Le 9 septembre 1970, un incendie criminel, provoqué à l’essence, a ravagé un bâtiment de la « Communauté israélite » à Munich. Cet attentat, considéré comme le plus meurtrier à l’encontre de la communauté juive en République fédérale d’Allemagne, a laissé des séquelles profondes. Les premières enquêtes avaient été abandonnées par manque de pistes, mais l’affaire a été rouverte en avril 2025, permettant de réexaminer les éléments disponibles.
Le parquet de Munich, en collaboration avec la police criminelle, a indiqué que les nouvelles investigations « indiqueraient clairement » la responsabilité du suspect, identifié par l’hebdomadaire Der Spiegel comme étant « Bernd V. ». Les recherches menées récemment ont été éclairées par un témoignage crucial d’une témoin. Cette dernière, dont un membre de la famille connaissait de près le suspect, a rapporté des déclarations alarmantes qu’il aurait tenues avant l’incendie.

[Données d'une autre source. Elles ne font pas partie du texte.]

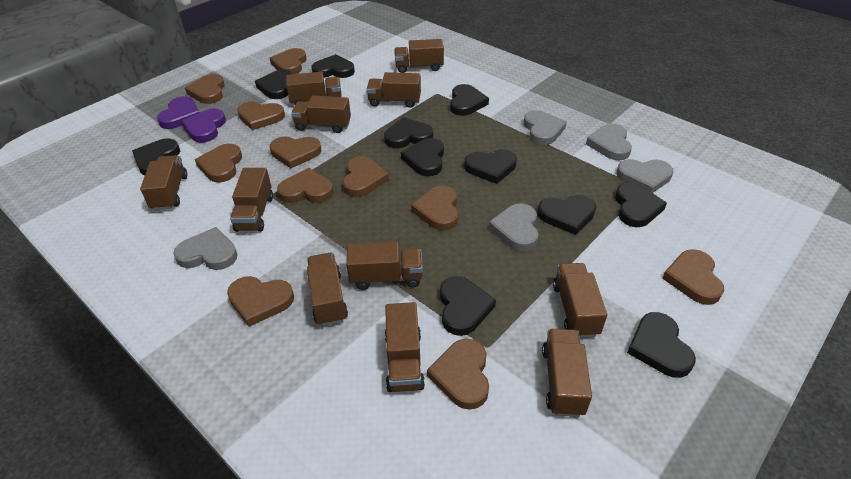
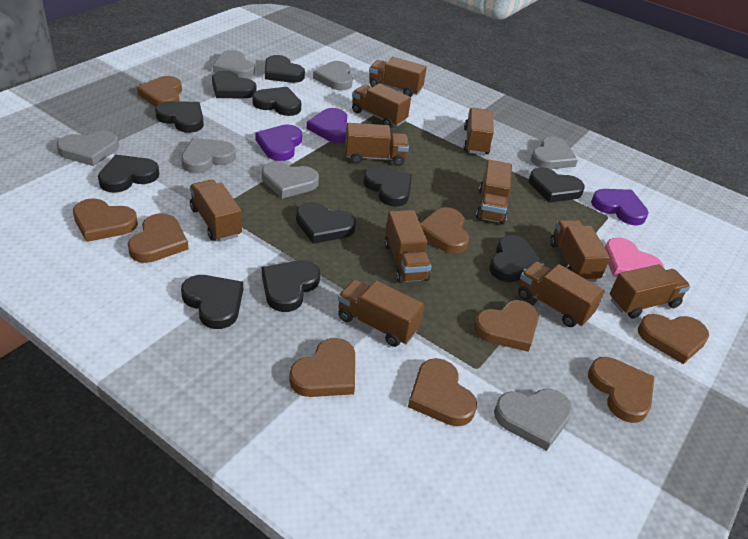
brown heart: 11 -> 9
grey heart: 5 -> 7
pink heart: 0 -> 1
purple heart: 2 -> 3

Selon cette témoin, le suspect aurait déclaré, quinze minutes avant de passer à l’acte : « Les Juifs avaient tout » et qu’il souhaitait « les brûler ». D’autres membres de sa famille ont corroboré ces déclarations, renforçant ainsi les éléments à charge contre lui. Ce jeune homme, qui se passionnait pour les discours d’Hitler, avait également démontré un intérêt pour les explosifs, comme en témoignent des actes de vandalisme antérieurs, notamment la destruction de cabines téléphoniques à Munich dans les années 1960.
Malheureusement, malgré cette avancée, le parquet a souligné qu’il ne sera pas possible d’élucider complètement ce « cold case ». En vertu de la législation allemande, une personne décédée ne peut pas être poursuivie, et la présomption d’innocence demeure en vigueur après la mort. Les autorités ont également précisé qu’il n’était pas certain si le suspect avait agi seul ou dans le cadre d’un groupe, laissant planer un doute sur les circonstances exactes de l’attentat.

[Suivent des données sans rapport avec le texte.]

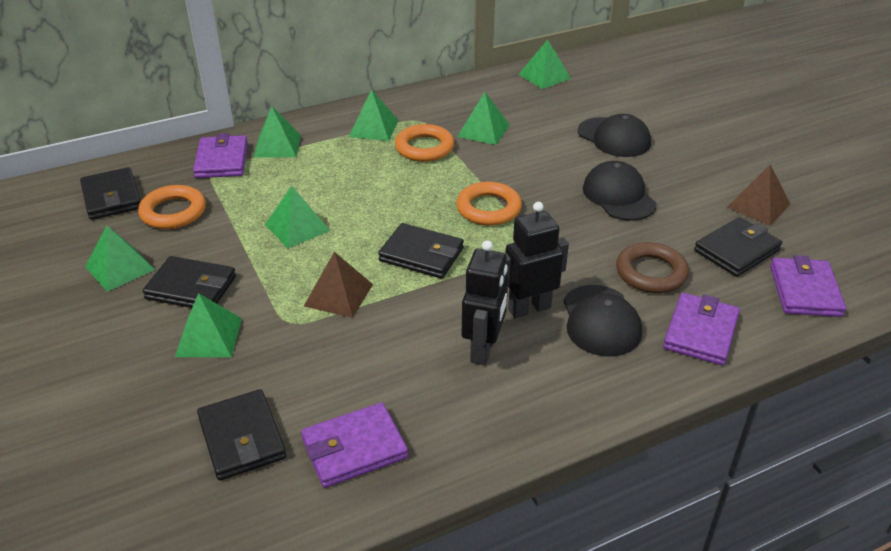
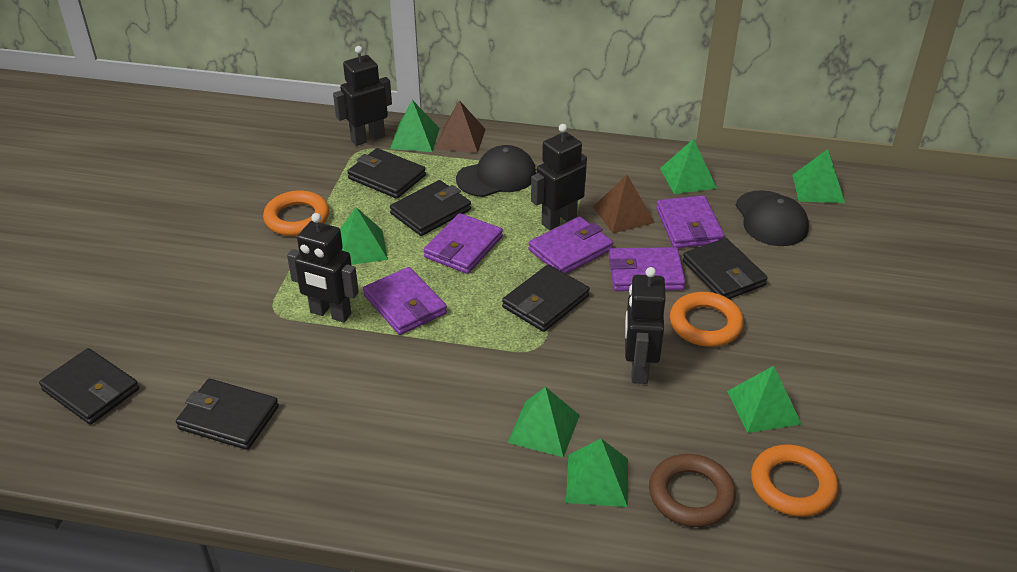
black cap: 3 -> 2
black robot: 2 -> 4
black wallet: 5 -> 6
purple wallet: 4 -> 5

Les investigations passées avaient exploré plusieurs pistes, suivant des suspects potentiels décrits comme anarchistes, pyromanes, ou même comme ayant des troubles mentaux. Malgré ces efforts, aucune piste n’avait abouti avant que de nouvelles informations ne viennent à la lumière. Ce développement a relancé l’intérêt pour une histoire tragique qui continue de hanter la mémoire collective.
Les événements de 1970 rappellent à quel point la lutte contre l’antisémitisme et la violence ciblée demeurent des enjeux cruciaux. La société allemande est plus que jamais mise au défi de se souvenir et d’apprendre de son passé, tout en veillant à ce que de telles tragédies ne se reproduisent jamais.